29.10.21

O chumbo do OE-2022 – Até aqui cheguei…

 Por C. B. Esperança

Hesitei entre o título «J’accuse…», do artigo de Émile Zola na sequência do caso Dreyfus e o desabafo de José Saramago perante a prisão política de mais um intelectual por um regime que defendia. Optei pelo segundo, mais de acordo com a revolta sentida com o chumbo do OE-2022, no rescaldo da maior crise económica, financeira, social e sanitária de um século, e cujo desfecho é ainda imprevisível.

Não me senti desiludido. A desilusão é o argumento romântico que os trânsfugas usam para justificar uma deserção. Eu não desertei nem mudei de campo. Sinto revolta pelo desfecho da votação e uma enorme solidariedade por António Costa, que arrostou com o azedume e a chantagem de Cavaco Silva para provar que a direita não tem o alvará para decidir a dimensão do Arco do Poder, tal como nenhum partido de Esquerda o tem para rotular quem é ou não de esquerda e, muito menos, quem é democrata.

A decisão feriu interesses dos mais necessitados, do país, dos autarcas, e o bom senso. Um orçamento que podia ainda ser melhorado em fase da especialidade, mesmo pelos que julgam que todos os limites são possíveis, do endividamento ao défice, da utopia ao aventureirismo, podiam ainda obter ganhos. Preferiram chumbar, sem apelo, o OE. 

António Costa, desde o princípio balizou como linhas vermelhas a fidelidade à União Europeia e à Nato, objetivos que cumpriu, e levou longe os entendimentos à esquerda, cuja preferência não escondeu. Ninguém o pode acusar de incoerência ou deslealdade.

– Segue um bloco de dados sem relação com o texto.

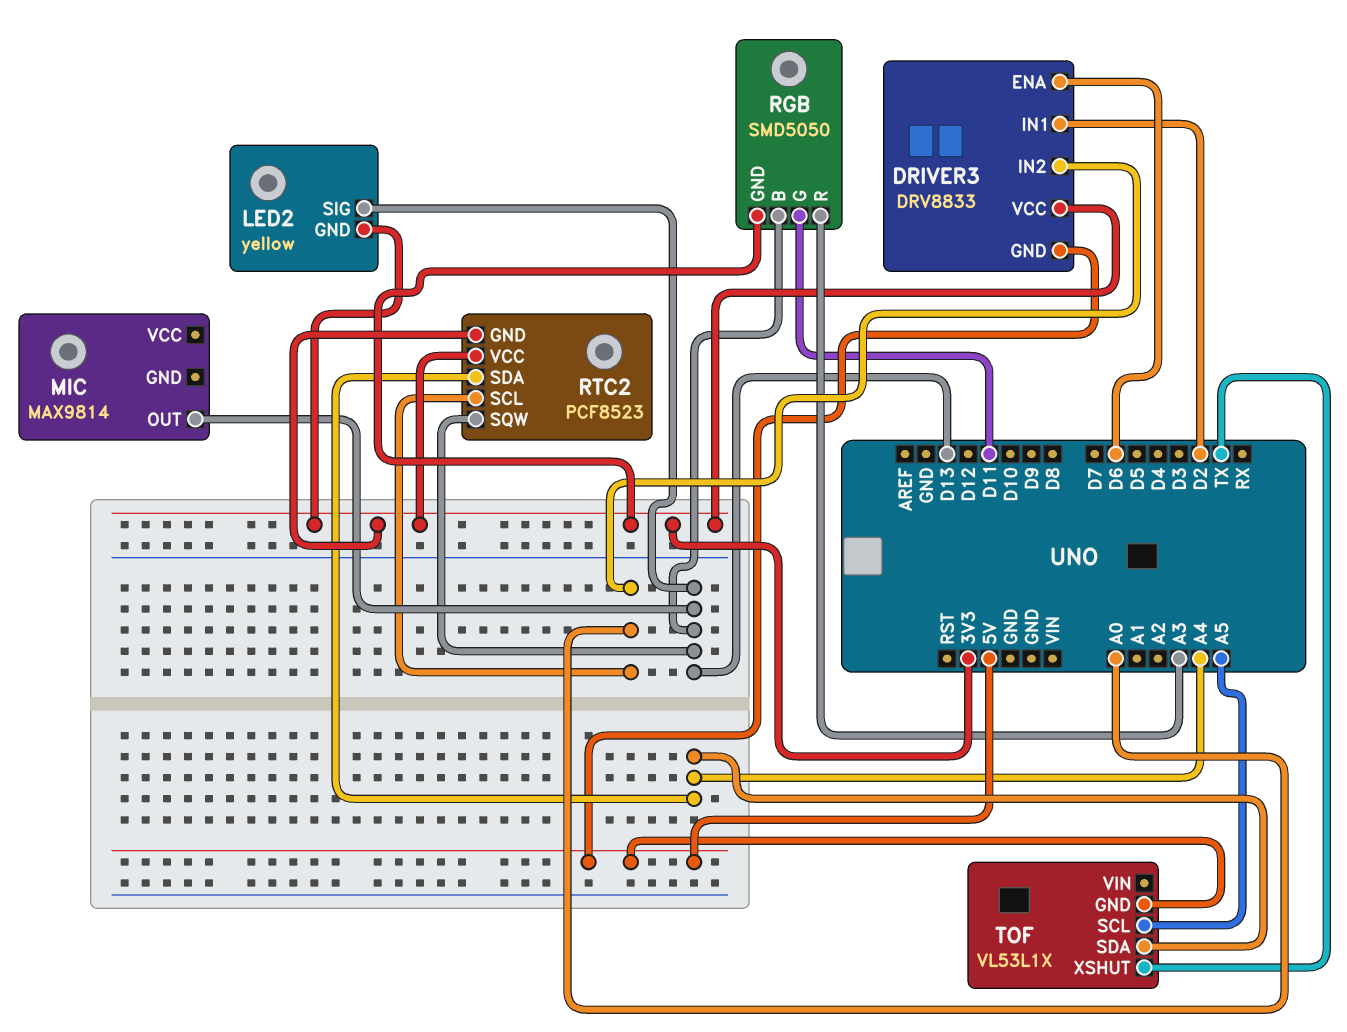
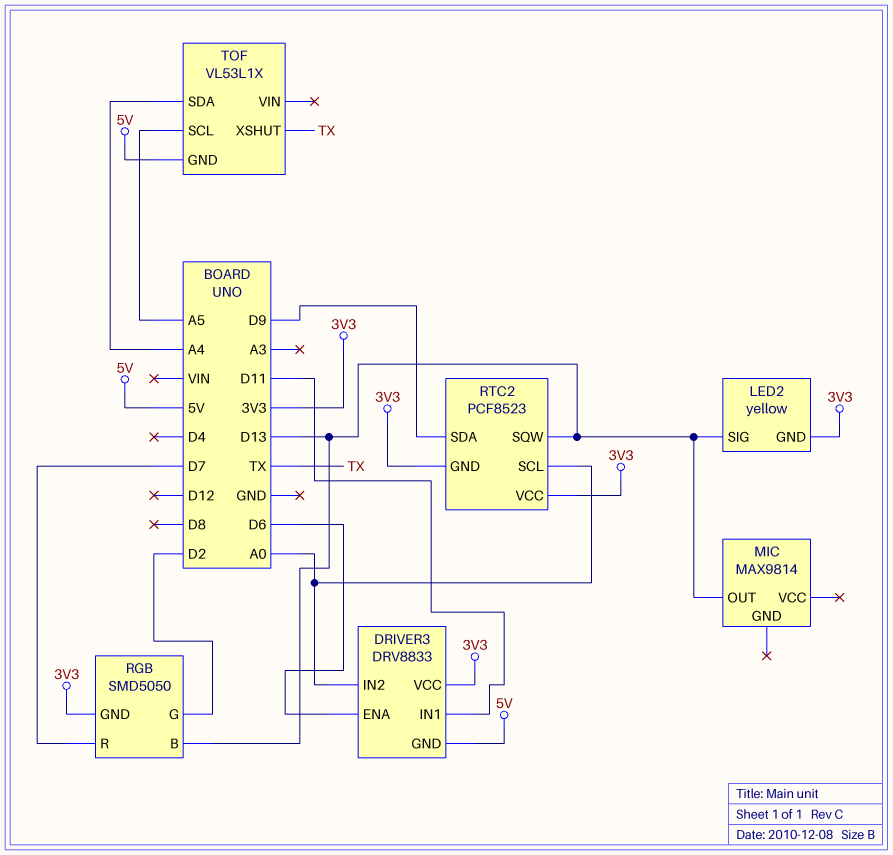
DRIVER3 pin IN1: D2 -> D11
RGB pin G: D11 -> D2
RGB pin R: A3 -> D7
RTC2 pin SDA: A4 -> D9

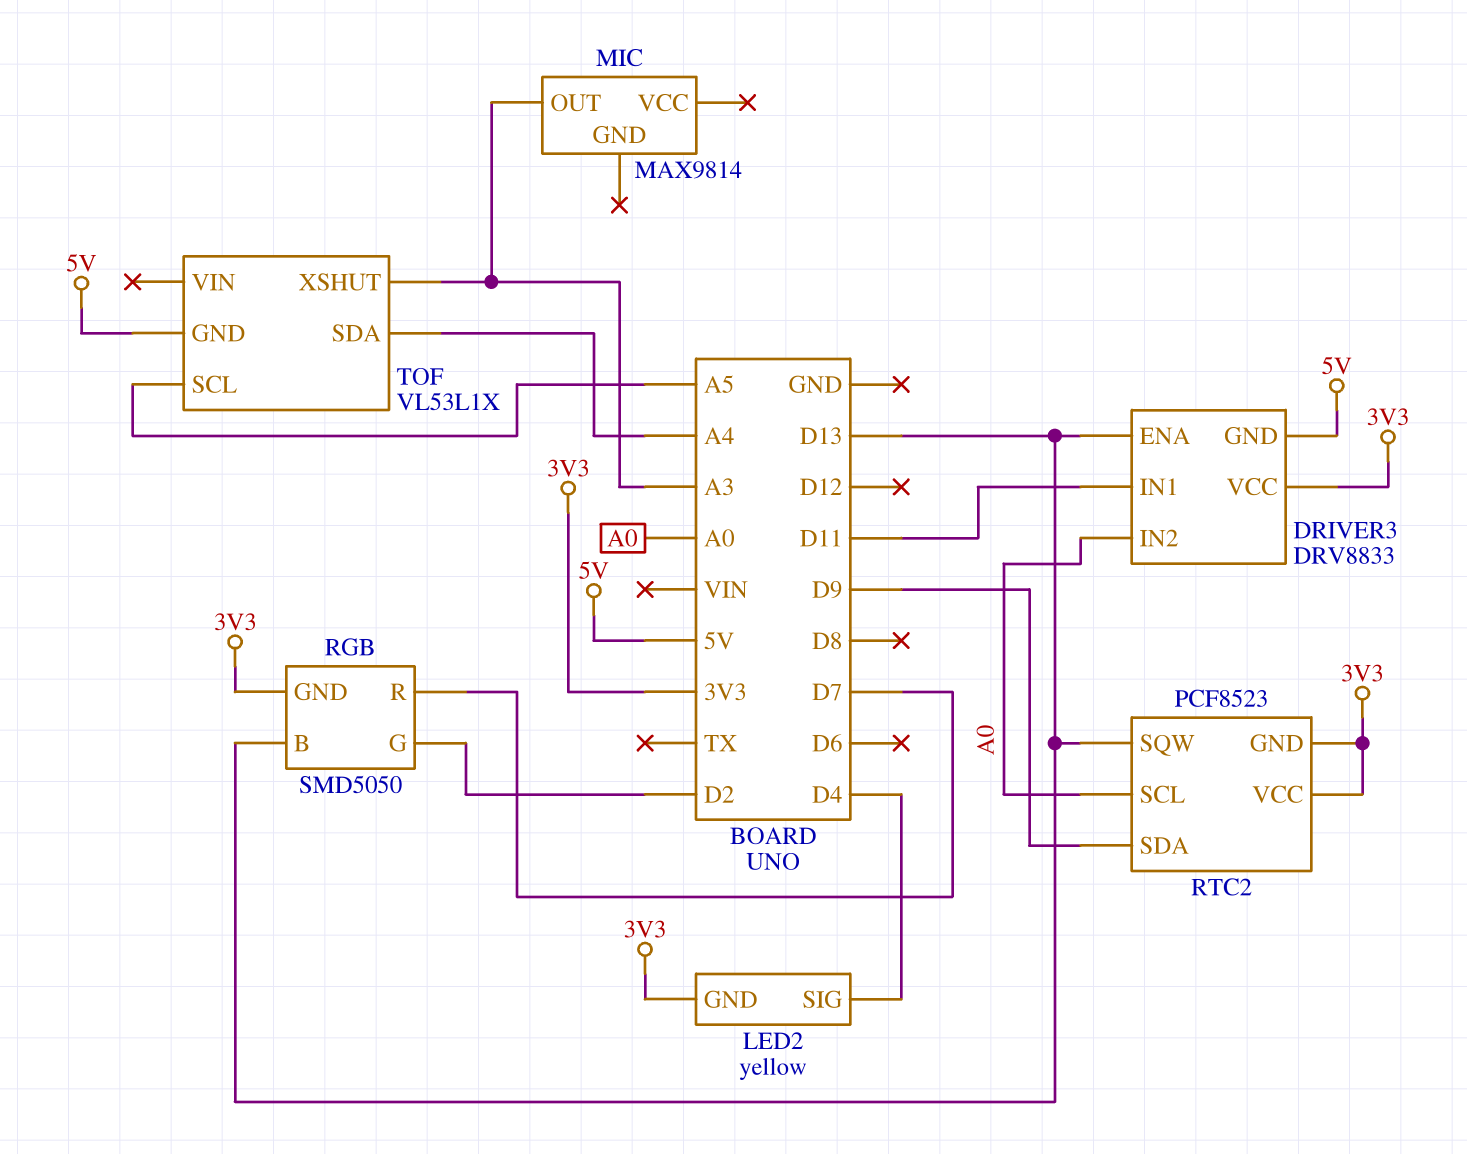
DRIVER3 pin ENA: D6 -> D13
LED2 pin SIG: D13 -> D4
MIC pin OUT: D13 -> A3
TOF pin XSHUT: TX -> A3

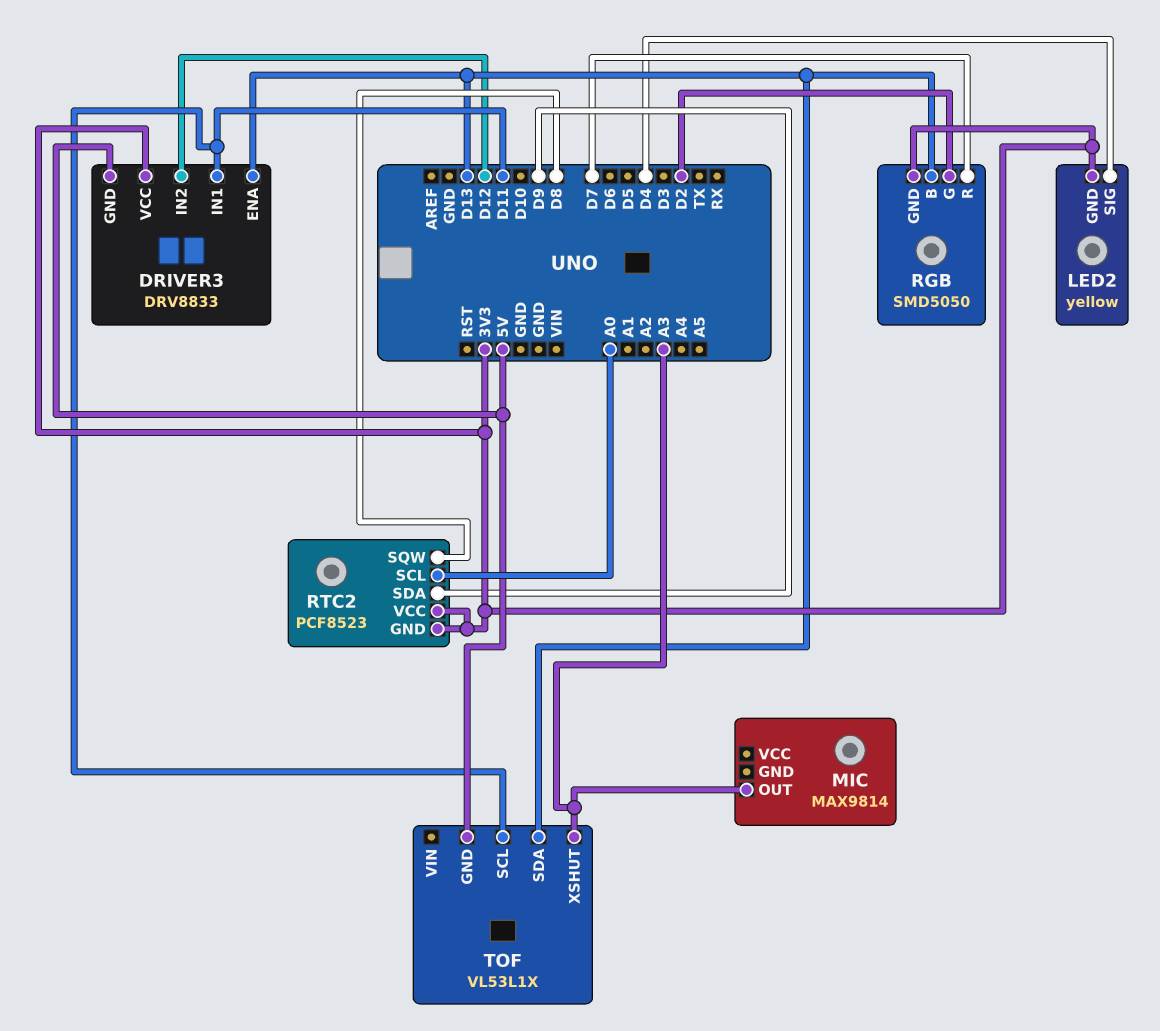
DRIVER3 pin IN2: A0 -> D12
RTC2 pin SQW: D13 -> D8
TOF pin SCL: A5 -> D11
TOF pin SDA: A4 -> D13

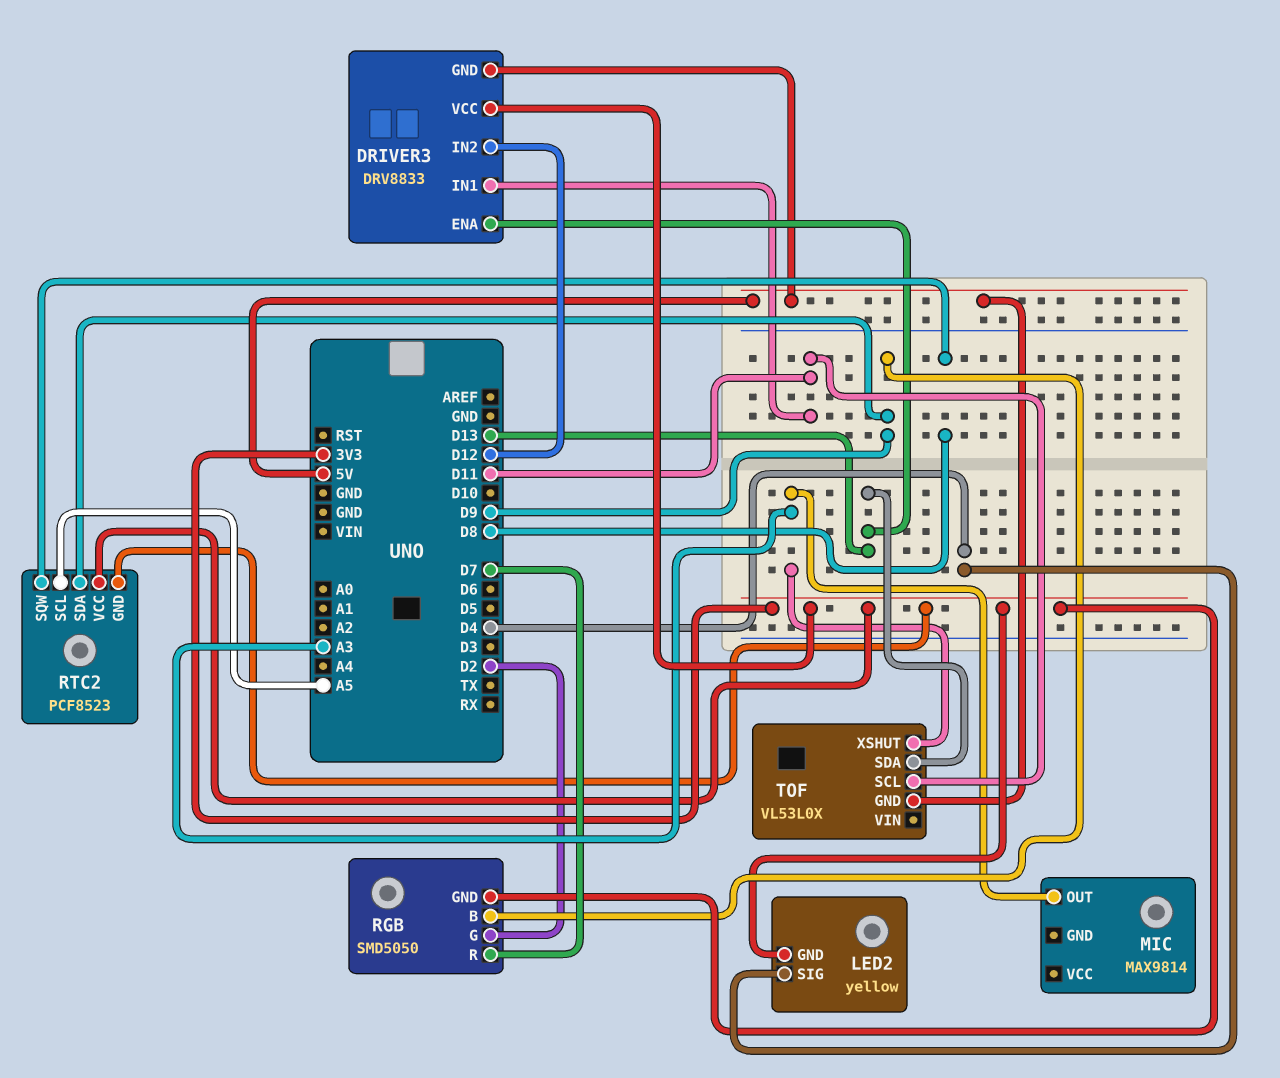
RGB pin B: D13 -> D9
RTC2 pin SCL: A0 -> A5
TOF: VL53L1X -> VL53L0X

Ontem, pareceu-me ver a doença infantil do comunismo e o aventureirismo trotskista de mãos dadas contra os interesses do País, dos mais pobres, dos autarcas e do futuro dos partidos à esquerda do PS na construção de soluções onde fazem falta. Lenine segredou o seu sarcasmo à revolução permanente trotskista, “tagarelice permanente”. 

António Costa resgatou para as soluções do País os partidos ostracizados, levou para o Conselho de Estado representantes seus, deu-lhes primazia nas negociações orçamentais e, enquanto o BE fez do PS o inimigo principal, o PCP acabou por se lhe associar nesta insensatez da Esquerda portuguesa. Não houve autocrítica à erosão das autárquicas, que debilitou todos os partidos de Esquerda.

Nunca a direita recebeu tão chorudo e entusiástico prémio como o que lhe foi oferecido pelo chumbo do Orçamento mais à esquerda que já foi apresentado, no limite do que as incertezas políticas, sanitárias, energéticas, económicas e financeiras permitiam.

Da Madeira, um sátrapa videirinho e sem esqueleto ainda ofereceu os votos dos lacaios, como se um deputado da República tivesse a consciência hipotecada ao líder regional e a traição ao partido fosse um negócio.

Vai ser difícil lamber as feridas, suportar as acusações mútuas dos partidos de esquerda, combater o anticomunismo primário, erguer um dique à extrema-direita, enfim, restituir ao país a confiança na solidariedade entre as esquerdas, e recuperar o que estava aceite.

No meu ponto de vista, ontem, o BE, PCP e PEV entregaram o ouro ao bandido, sem se interrogarem do que seria Portugal fora da U. E., sem vacinas, crédito e solidariedade.